Khan holds one of her pieces in front of her. Applying to an art college requires not only creating art, but also writing about it.

Kelly Salinas, Staff Writer

The autumn of senior year is full of many things: football games, homecoming court, and the looming stress of college application deadlines. And while most people apply to colleges like Texas A&M and The University of Texas, some students apply to an entirely different world of college education: art college. At these types of schools, one draws, sketches, and paints instead of writing essays. These schools provide budding artists with industry level skills and work ethic- but how does one get in?

“ You complete projects,” senior and art student  Arfa Khan said. “They change the prompt every year, and this year, you pick one of your pieces that is already in your portfolio and paint another piece based off that piece.”

Another assignment is the challenge from the Rhode Island School of Design, or RISD, in which the applicant is given three words and have to pick one and create a piece based off that word. This year, the words are: plastic, threshold, and collect. Khan is currently working on her artwork for the word “plastic.”

“The project for RISD is less technical and more about the process,” Khan said.

Art colleges also want to examine the mind of the applicant and his or her creative process. For many artists, the actual drawing or painting is the last step in an intensive planning process, as they have to gather all of their references, plan their colors, and figure out how an abstract idea will come to life. Like a math problem, the answer is important, but what matters is how the answer is derived. The application process also includes writing essays about the art.

“An essay is like, ‘Describe your best piece and talk about the principles of art that you utilized’,” Khan said.

While this may seem like an essay topic out of an art history textbook, it happens to be the norm for art colleges. Complex art analysis is a hard earned skill, because one has to explain not only the meaning behind the work, but the principles and elements of art and design that accompany it.

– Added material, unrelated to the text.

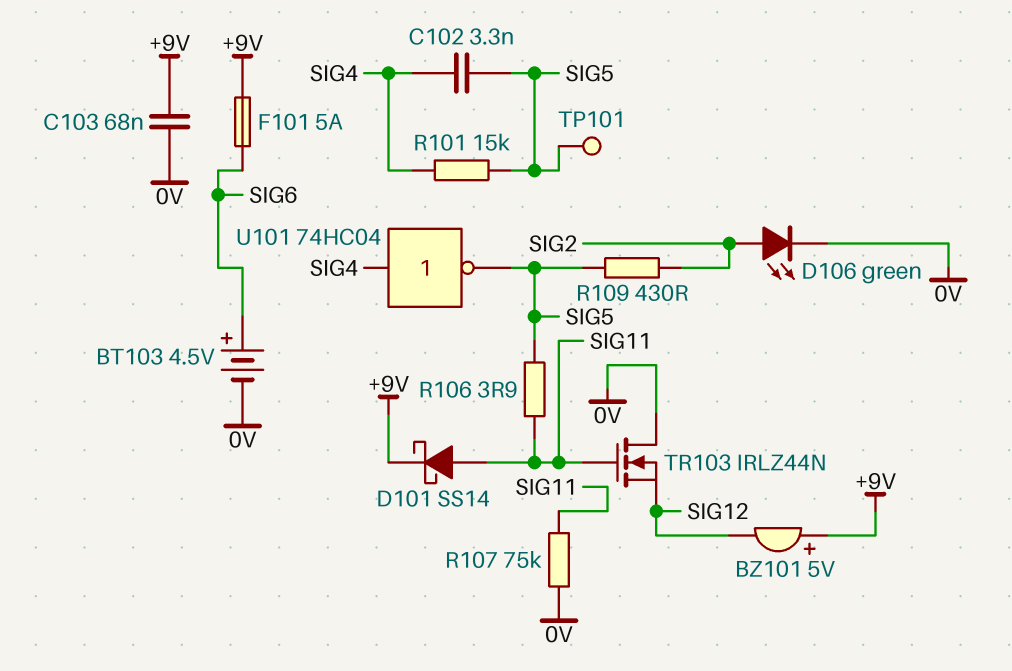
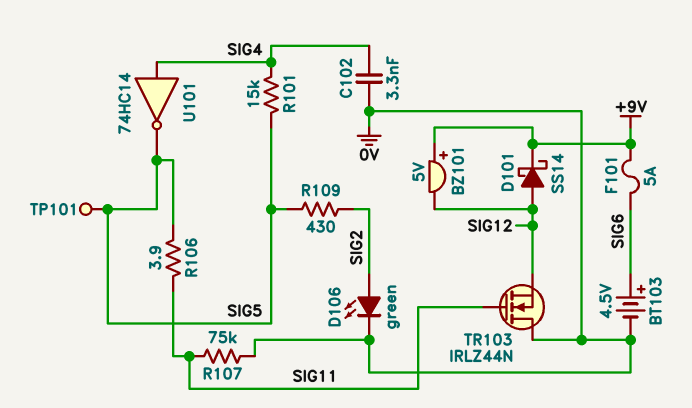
C102: 3.3nF (SIG4, SIG5) -> 3.3nF (0V, SIG4)
C103: 68nF (+9V, 0V) -> none
D101: schottky SS14 (A SIG11, K +9V) -> schottky SS14 (A SIG12, K +9V)
U101: NOT 74HC04 (in SIG4, out SIG5) -> NOT 74HC14 (in SIG4, out SIG5)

“For the essay, I’m gonna talk about line, rhythm, composition, and other things like that,” Khan said.

Though the application process may be lengthy, there are plenty of advantages of art schools that would not exist at a typical college, especially regarding support and funding.

“With art schools, you know all their resources are dedicated to their art programs,” Khan said. “If you go to schools like the University of Houston, all their money and resources goes towards other programs than the arts.”

Unlike other universities, art schools do not have as many competing interests for school funding, because the money goes directly towards acquiring better supplies, better teachers, and better opportunities.

Whether an artist is a painter, sculptor, or video game designer, art schools have tons to offer. When asked what she would tell prospective art school applicants in order to achieve success, Khan took a lighthearted approach, emphasizing two things.

“Start in the summer, and don’t die” Khan said.

Jokes aside, the benefits of attending an art college definitely outweigh the challenge it takes to get there. An art college can truly provide the foundation for an artist’s future, and for Khan, it’s an obvious choice.

“I’d like to spend my money on tuition that can get you far. You know they [art colleges] are doing as much as they can to teach you what you need to know.”